The second comment is about the International Community (IC). Though patience with the government has run out the absence of a credible alternative government holds back the IC. It is the local scenario that is decisive though export and import trade, finance, banking, and the accoutrements of material and cultural life are West-dependent, and tightening this lifeline will drive the regime to crisis. Instead the IC expresses grave concern, wrings its hands and sighs!
The regime shrewdly counts that the IC is all piss and wind and no action. It is not concerned about the UNHRC sessions in Genevain March or cancellation of the Commonwealth Heads Conference later this year. It is confident that after a few hearty bursts of flatulence the IC will quieten down and impose no sanctions or penalties on the regime or its leaders. So long as the IC allows Colombo to thumb its nose at the community of nations, there is nothing it can do to restore democracy and human rights in the country. The fight for democracy in Sri Lanka will be a lonely one in this fateful year
Preparation and mobilisation
The most important qualities at this time are patience and determination. The masses will not wake up to the appalling transgressions of this regime overnight. The regime has to expose its own criminality by its own deeds as Mervyn has done in Kalaniya. Cannibalism will become more frequent and ever more rats will jump from the sinking ship; DEW, Tissa and Rajiva Wijesingha have started walking the plank. Among my friends, yesterday’s Rajapakse apologists are today introverted. It is beginning, but only just, and such folk are ever ready to walk back.
I have been pushing hard for political education and mobilisation and the Marx School that a few of us conduct is for this purpose. The misuse of state and private TV (all outright stooges) is responsible for the shocking ignorance of the petty-bourgeois. Nevertheless this challenge must be taken on board by the opposition and defeated. A quote from an e-mail I received makes the point from another direction.
“The CJ and the judiciary have gone as far as they can. The task of impeding the regime from violating the Supreme Court ruling belongs to us, those elements of political and civil society who have not succumbed to the Rajapaksas”.
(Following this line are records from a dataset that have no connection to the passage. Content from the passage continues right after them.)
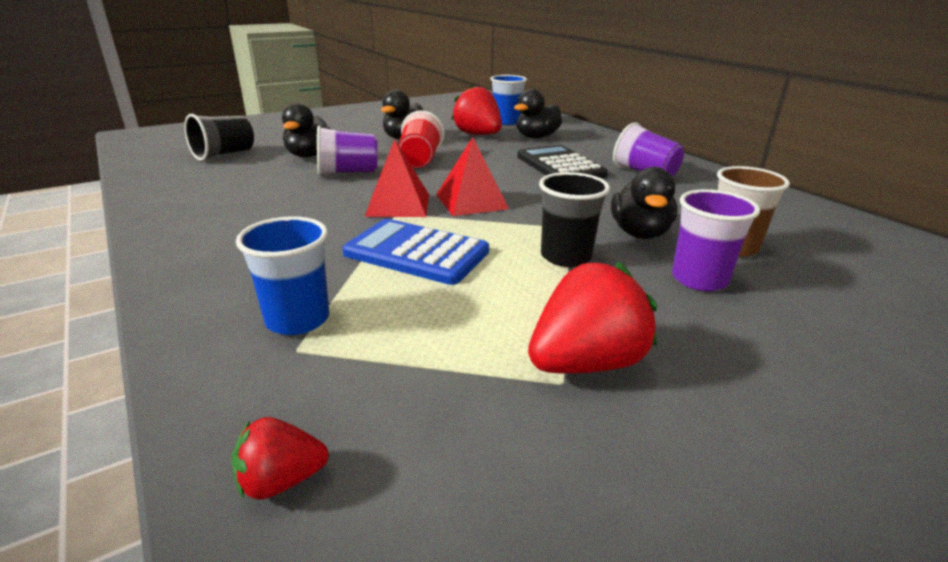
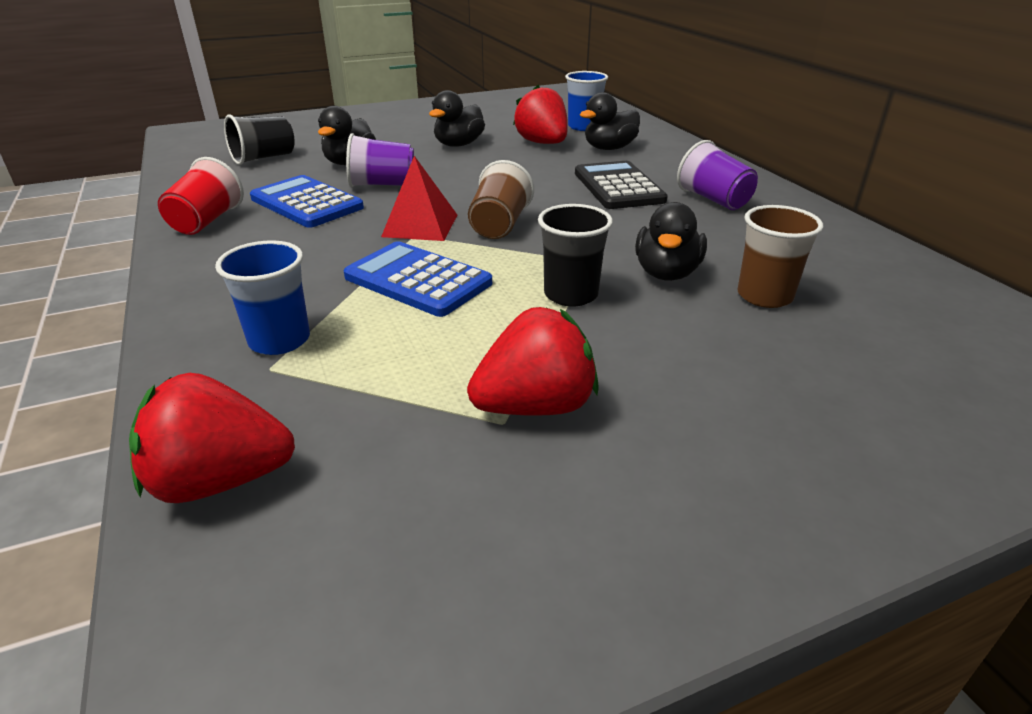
camera: 10 degrees right, 5 degrees up
(280, 191) = (306, 203): none -> blue calculator
(281, 481) = (220, 480): red strawberry -> red strawberry, size x1.87
(420, 160) = (464, 173): red cup -> red cup (206, 221)
(471, 201) = (499, 225): red pyramid -> brown cup
(699, 279) = (703, 330): purple cup -> none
Appealing to the good sense of the Rajapakses is a waste of time. NGOs, business chambers and professional bodies should stop wasting their time and turn to the urgently needed tasks of building public awareness and well planned mobilization of the public at large. They have to coordinate and plan over a medium time-period. Issuing statements and writing appeals to the President is all stuff and nonsense. Those who want to intervene in practical ways must do it in Sinhala. Is it not incredible that there is not one Sinhala daily – Ravaya is a weekly – to educate the public about the regime’s appalling activities?